The bleating of high-priced goats.

Cows and goats sauntering across main thoroughfares are passé in India but in Islamabad — which, with its wide tree-lined avenues and well-appointed houses, looks more Western than South Asian — this is a sight strictly reserved for the pre-Eid-ul-Zuha days when everyone is busy getting their sacrificial lambs ready for the festival.

Overnight, the bleating of goats becomes the dominant sound in the neighbourhood and butchers the most sought after “professionals”; raking in as much as PKR 2,500 per goat on the first day of the three-day festival, with a PKR 500 discount thrown in if they get to keep the hide.

Nothing new in all this except, of course, the price range of both goats and butchers.

But, with every passing year, there are individuals protesting against what they call the “spectacle” that is made of the sacrifice; particularly on television which offers live coverage of the slaughtering.

“Twitterverse” this festival season was abuzz with messages such as these: “I am a voracious meat eater, but I still find this display of sacrificial goats, cows etc. wearing phools and haars a little too much” and “48 hours of watching animals being cut & meat being chopped on TV & I finally & totally understand why we need meatless days.”

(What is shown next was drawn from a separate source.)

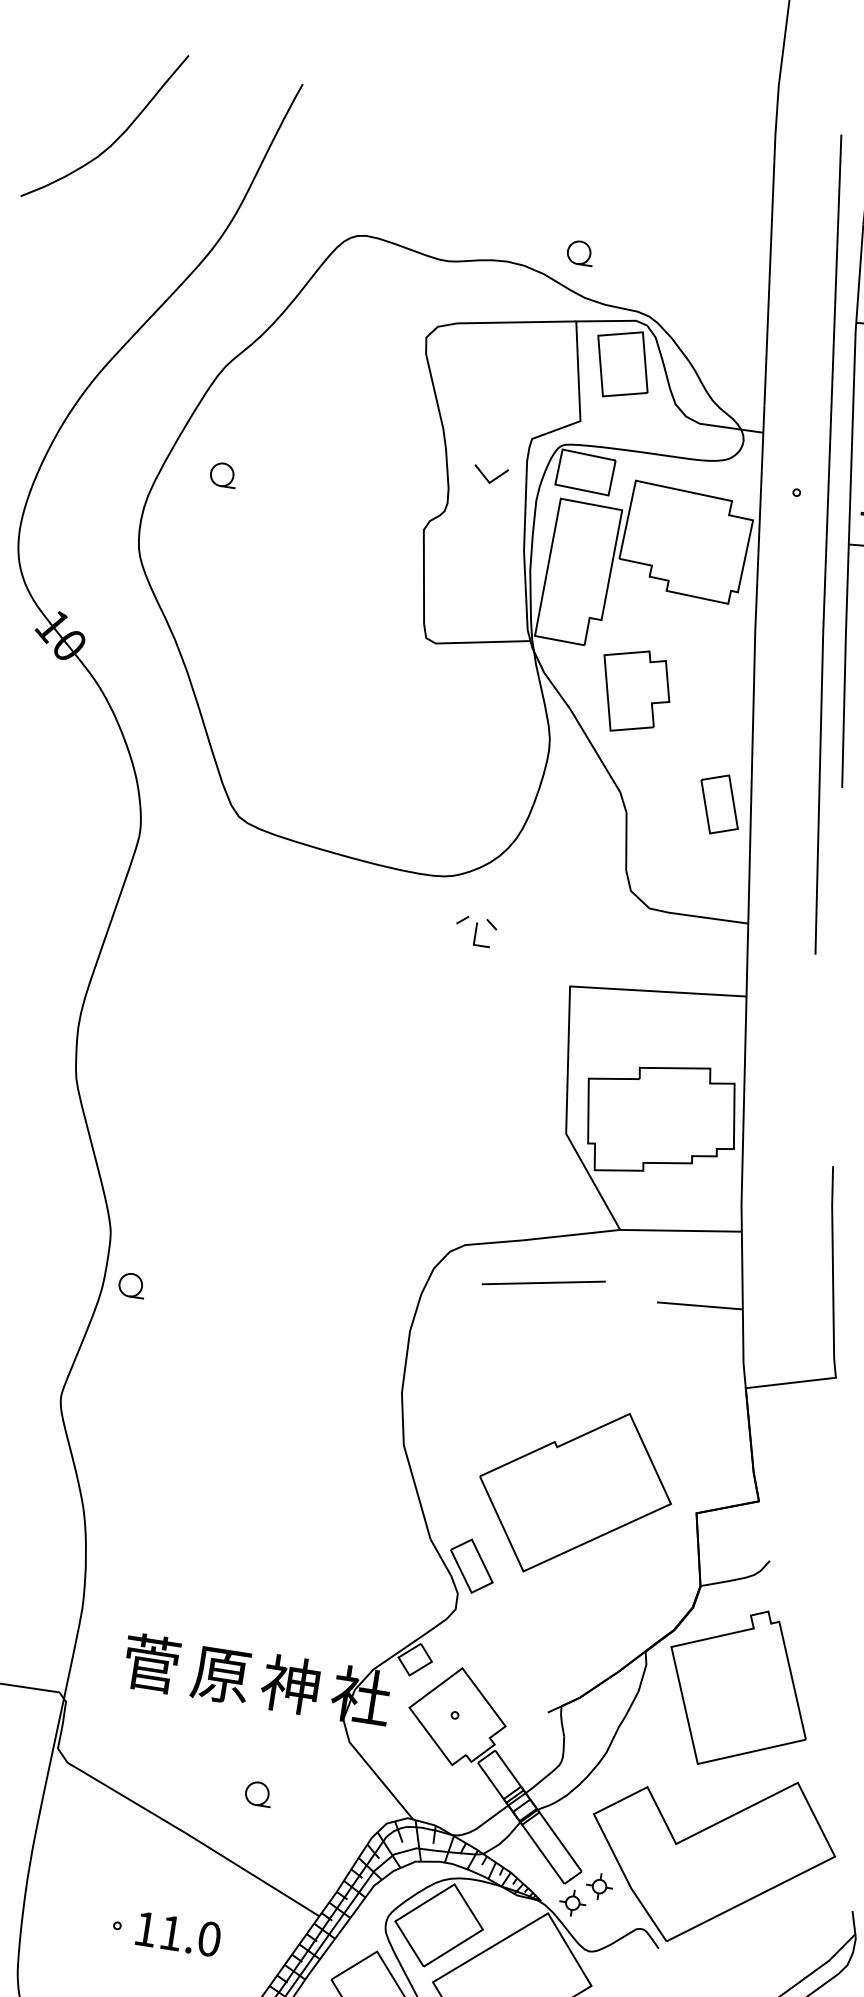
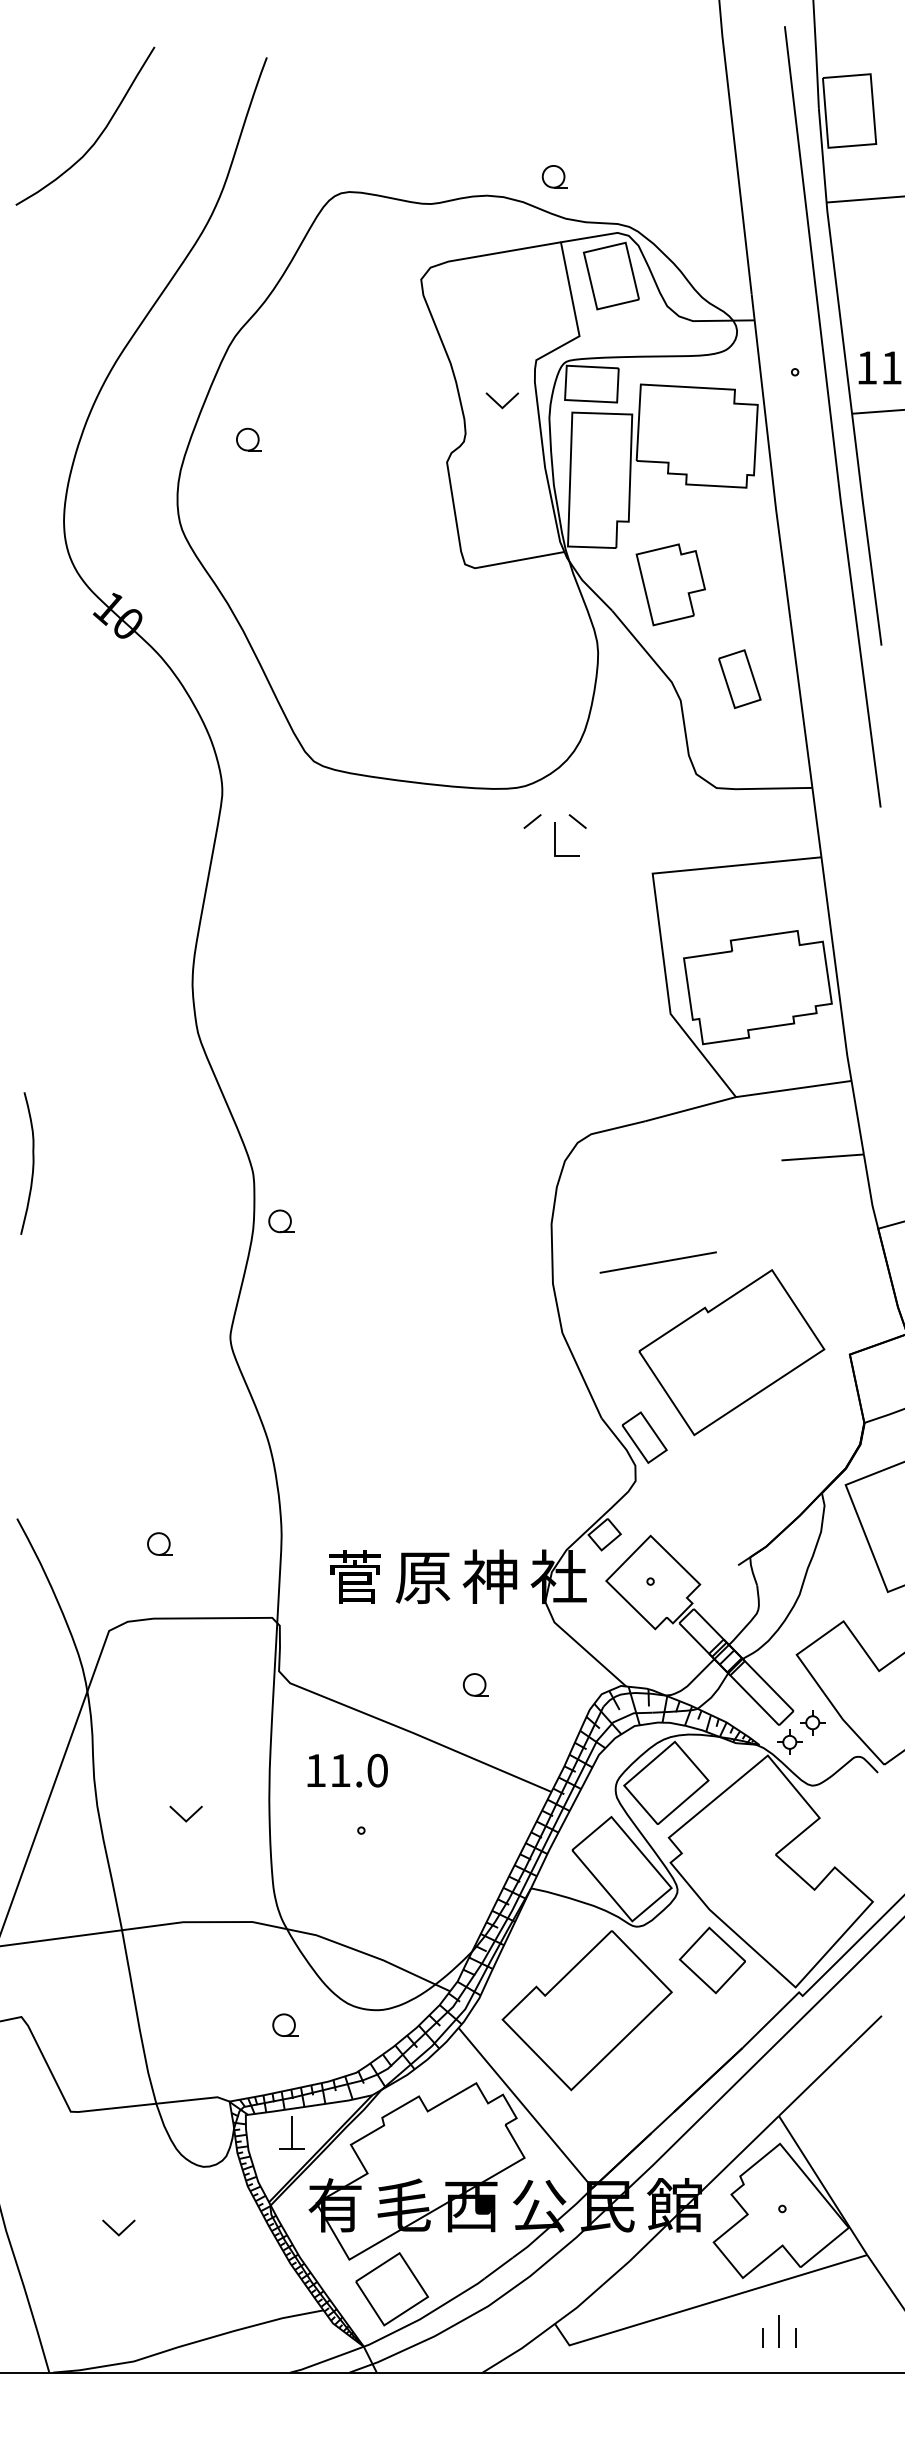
part: (719, 804) -> (739, 679), moved
part: (476, 930) -> (555, 834), size x1.6
line: (543, 1282) -> (657, 1262), moved
text: (178, 1934) -> (347, 1770), moved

Pakistan going meatless may be a long way off given how much Pakistanis relish kababs and tikkas but when the festivities were through — the blood and gore et al — they did bring a rare smile to the poor of the land. For, this is one time of the year they can look forward to eating the otherwise prohibitively priced mutton. And, there is a lot of that going their way given Pakistan’s reputation of being among the most charitable nations in the world.